Driving police Mini panda cars could be a very dangerous experience for the unwary copper. Nothing to do with the vehicle’s handling or its performance, but everything to do with the driver’s colleagues. Police officers are amongst the worst wind-up merchants on the planet (together with the military and nurses!) and are constantly thinking up new ways of getting one over on their colleagues. The Mini gave them the ideal tool; it became imperative that at the start of your tour of duty, having got the keys to the Mini panda car, the very first thing you did on opening the doors was to check under the seats. You had to lift the hinged front seats very carefully to check if there was a glass phial stink bomb placed beneath the seat frame. If you failed to check it and merely jumped in the car and sat on it, you were guaranteed a very smelly eight hours!

Two police officers were sent to a domestic dispute at a house and arrived in their Mini panda car. It was such a regular occurrence at this house that only one of them bothered to get out of the car whilst the driver stayed put. But on this particular day it all went horribly wrong. The door to the house flew open and the male occupant came straight out and plunged a large knife into the officer’s face before shutting the door again. The injured officer was bundled into the Mini by his colleague, who didn’t wait for an ambulance and decided to drive straight to hospital. With the knife embedded just below his eye, all the officer could see was the handle bobbing up and down as his panicked colleague drove the Mini panda car with blue light flashing and two-tone horns blaring the four miles across the city to casualty. He drove it as hard as he could with no holds barred, the wrong way down a one-way street, along a pavement, on two wheels around a roundabout with cars and pedestrians leaping out of its way. After emergency surgery the officer later revealed that he was more frightened by the drive in the Mini than he was about the stabbing itself!
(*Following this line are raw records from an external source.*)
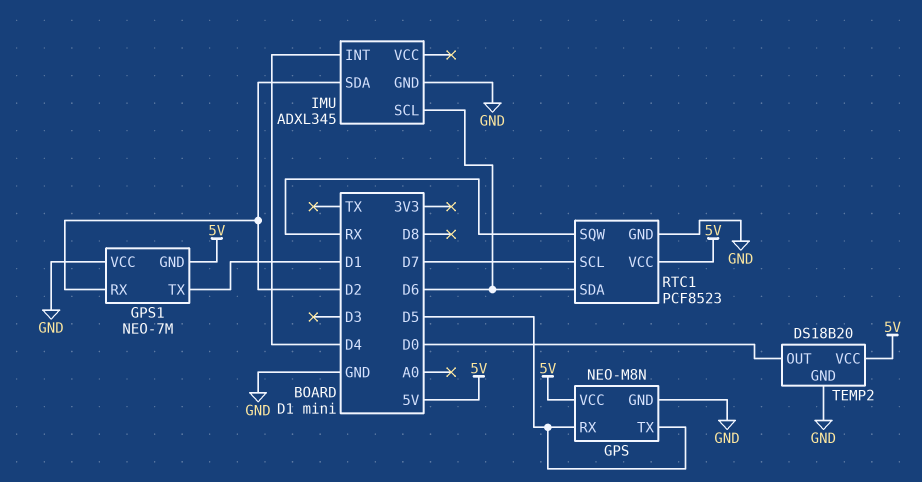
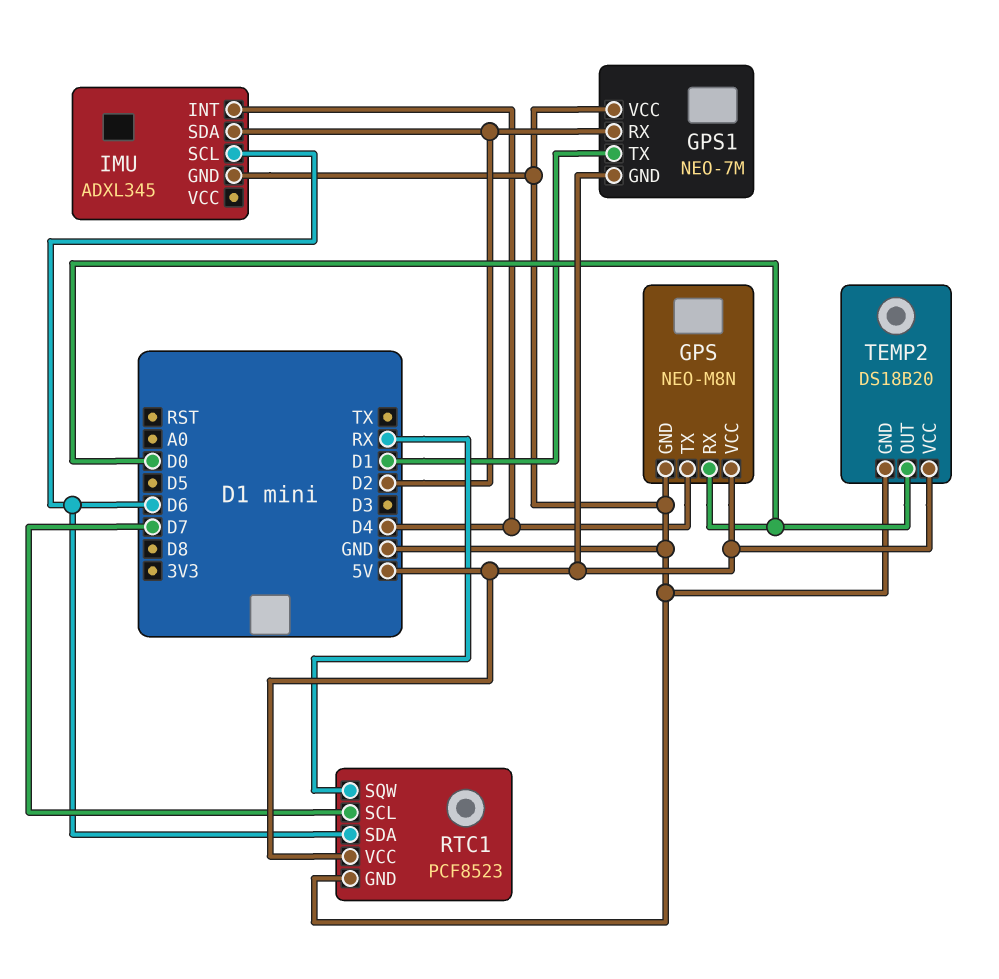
GPS pin RX: D5 -> D0
GPS pin TX: D5 -> D4

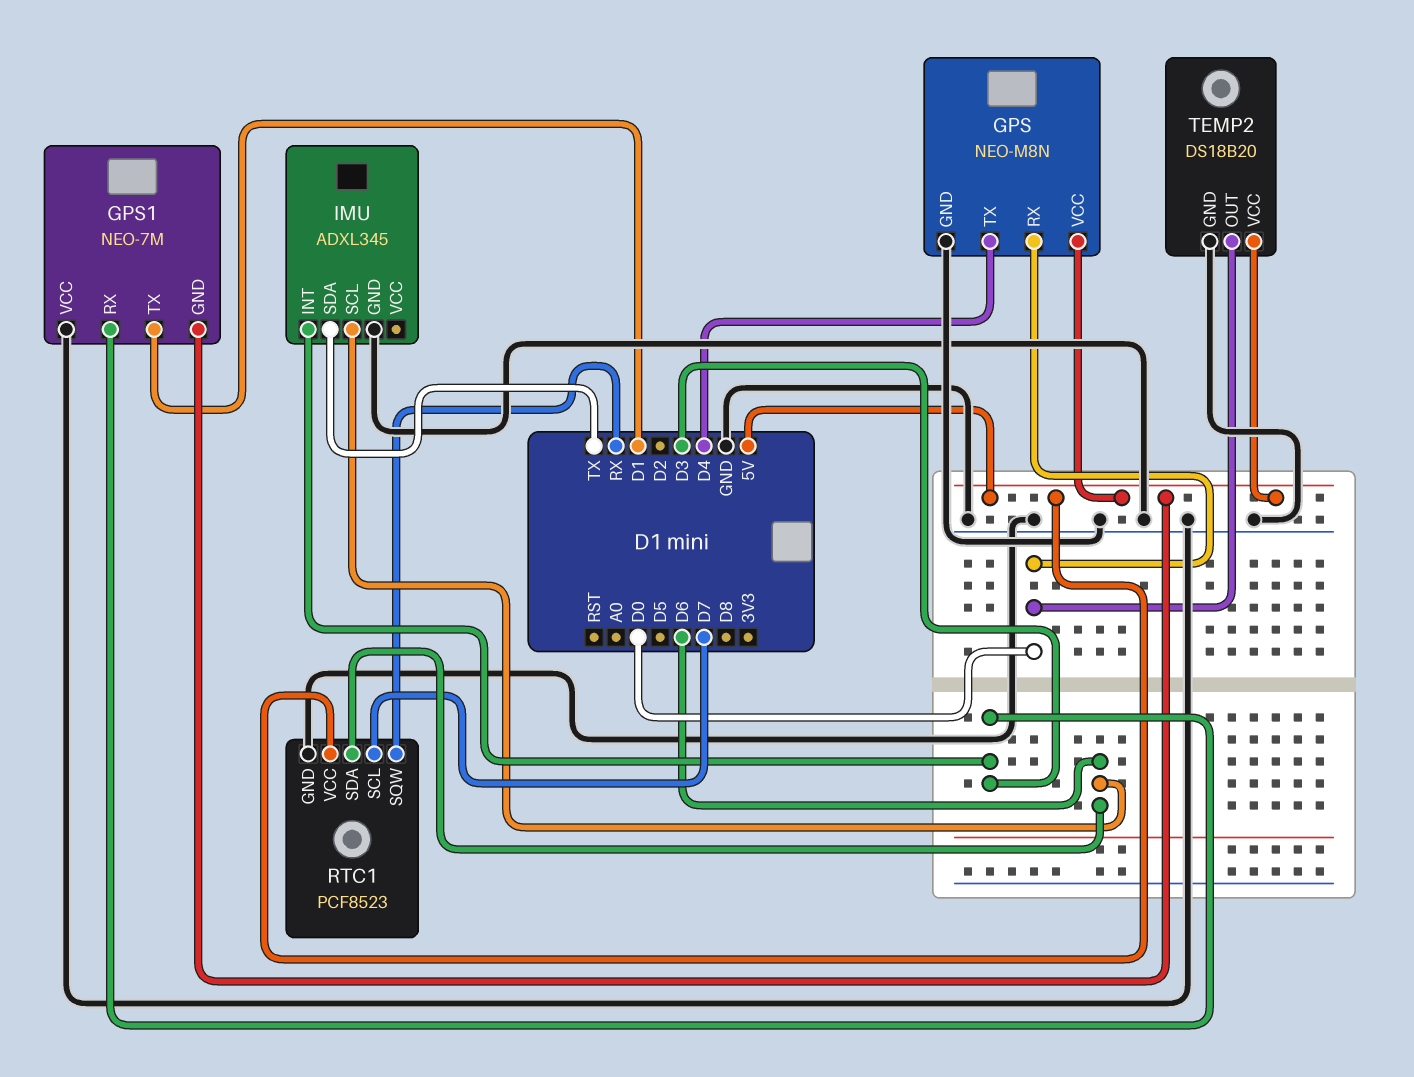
GPS1 pin RX: D2 -> D3
IMU pin INT: D4 -> D3
IMU pin SDA: D2 -> TX

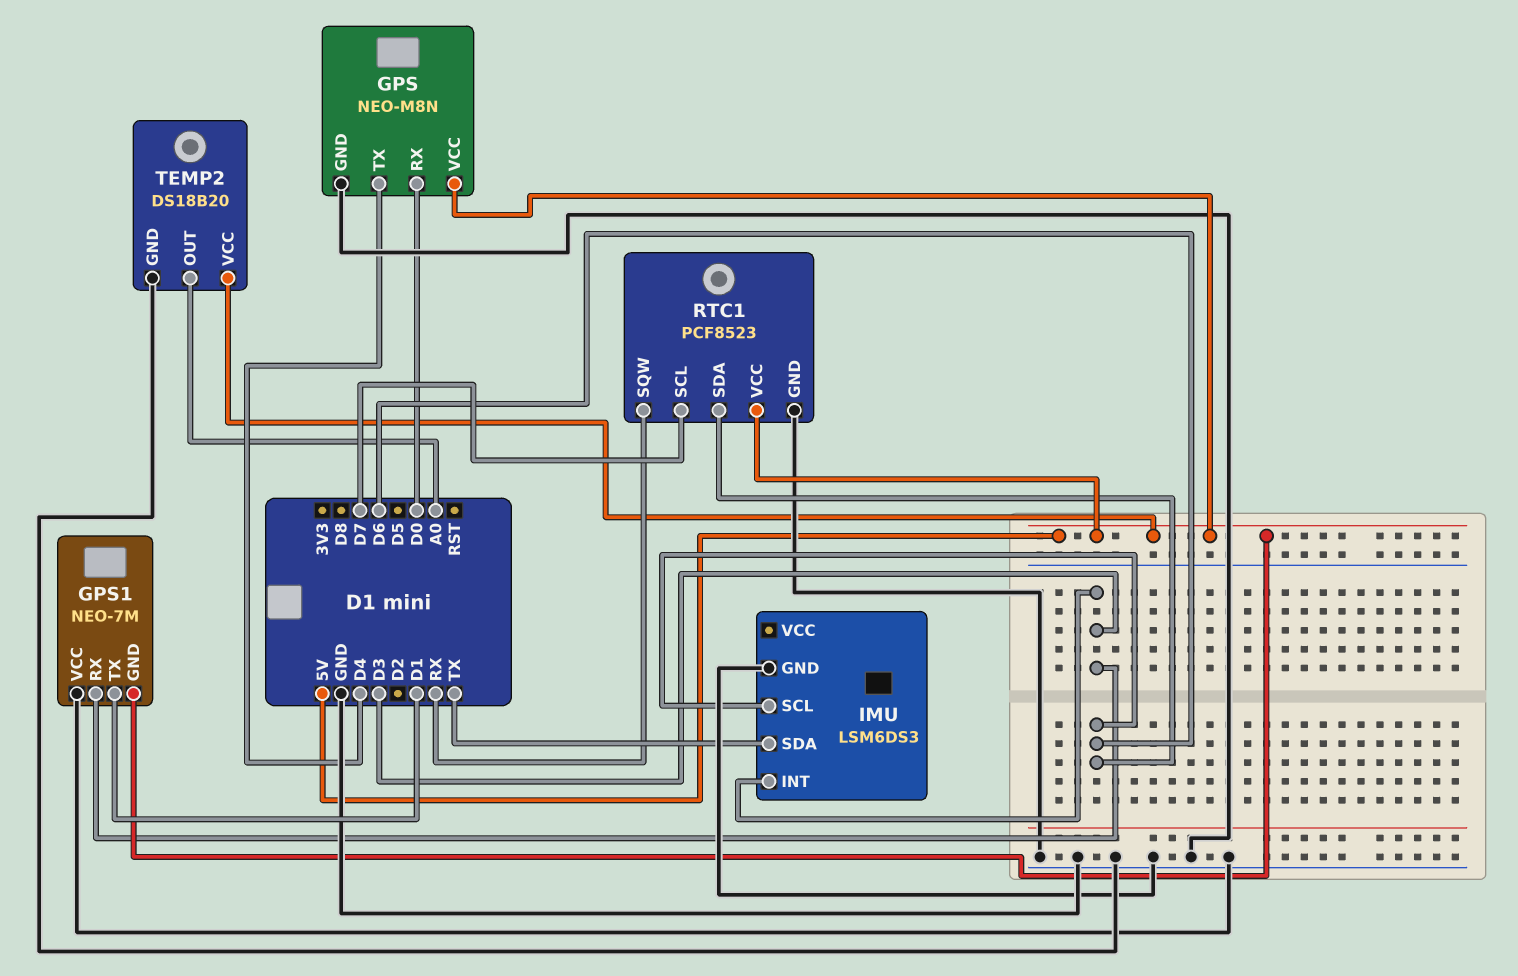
IMU: ADXL345 -> LSM6DS3
TEMP2 pin OUT: D0 -> A0

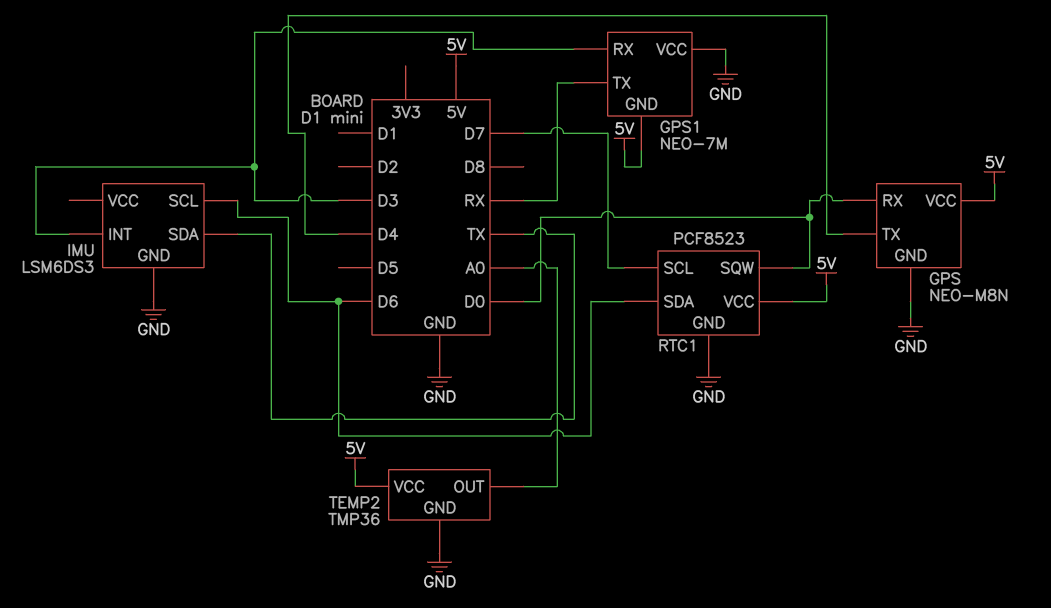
GPS1 pin TX: D1 -> RX
RTC1 pin SQW: RX -> D0
TEMP2: DS18B20 -> TMP36

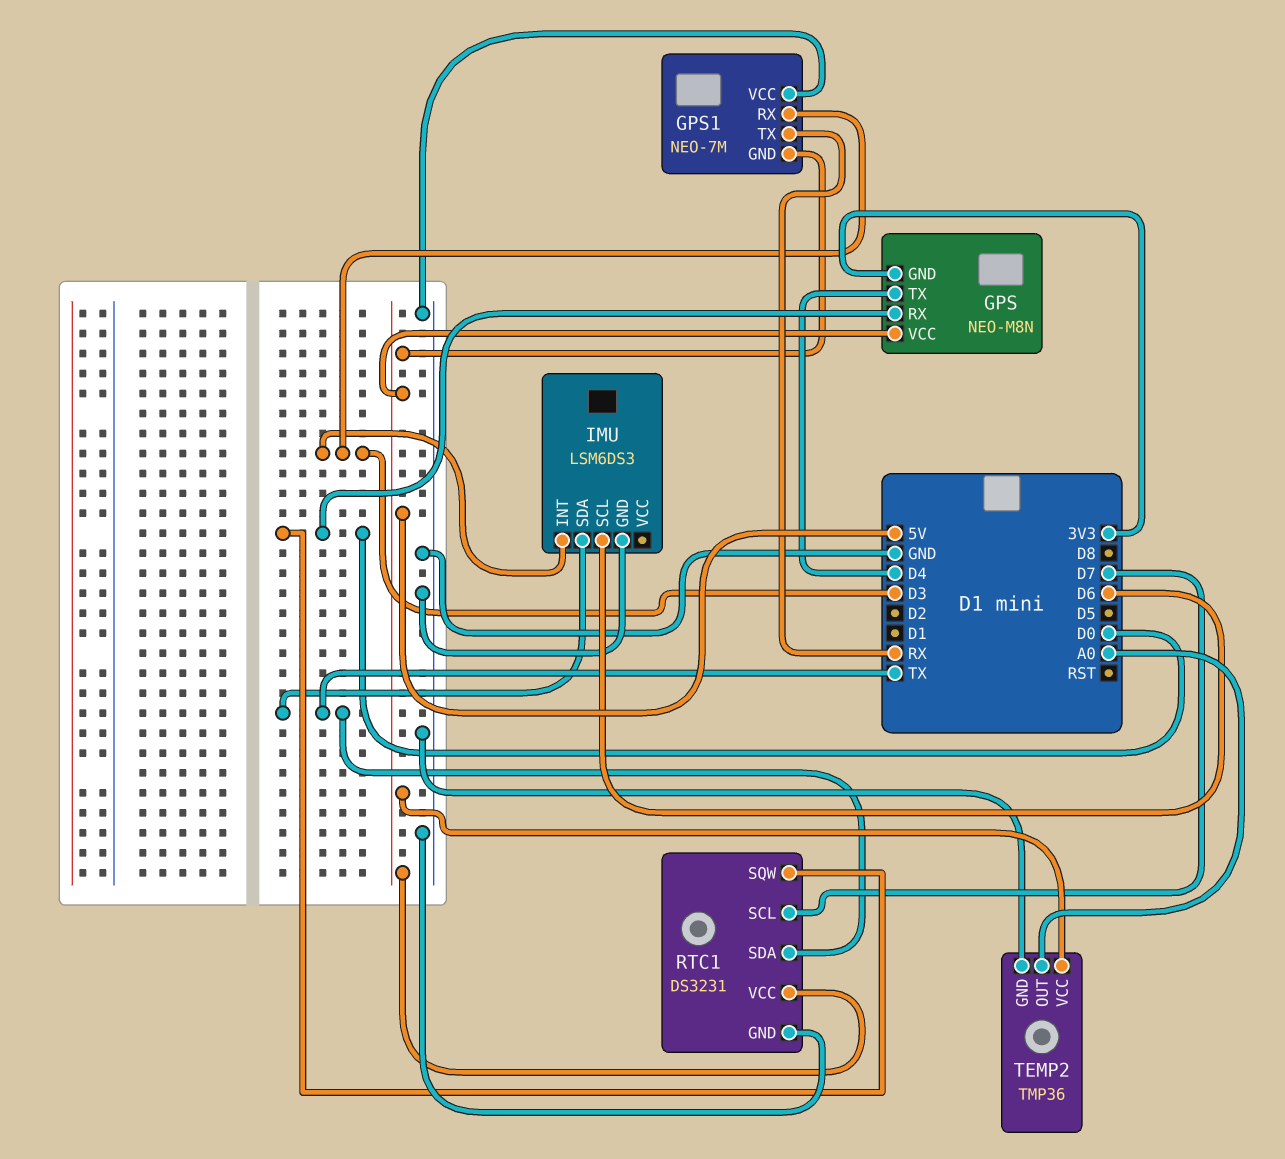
GPS pin GND: GND -> 3V3
RTC1: PCF8523 -> DS3231
RTC1 pin SDA: D6 -> TX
The Hillman Imp proved almost as popular with the likes of Kent, Glasgow City, Somerset and Bath Constabulary, Norfolk Joint Police, Newcastle Police and the Dunbartonshire Police. The Somerset cars were somewhat different in that they ordered theirs in the standard Rootes blue, which was a little darker than the light blue that everyone else had adopted. Kent County Police didn’t bother painting the doors white on their early Hillman Imps, although they did eventually succumb to the full colour scheme. However, the prize for the ‘best-looking Imp in the panda class’ goes to the Dunbartonshire Police, who of course were not a million miles from where the Imp was manufactured in Linwood, Renfrewshire. Being canny Scots, they dreamt up a money saving idea to get themselves two pandas without the need for any special orders or additional paint jobs. The solution was to buy two cars – one white, the other one blue – then swap the doors, bonnet and boot lids over. Brilliant. But they did use some paint – bright yellow to be precise, on the roof. The roof colour was complemented by large ‘Wide Load’ signs placed front and rear. The cars were very high profile and gained the nicknames of Pinky and Perky; they were used to escort abnormal loads along the A82 Loch Lomondside Road from Dumbarton to Fort William during heavy construction work at Loch Awe and became tourist attractions in their own right. Although not strictly panda cars (they were actually Traffic cars), the livery alone makes their inclusion here a must. Incidentally, the diecast model manufacturer Corgi made a superb two-model set of Pinky and Perky, which you can occasionally pick up online.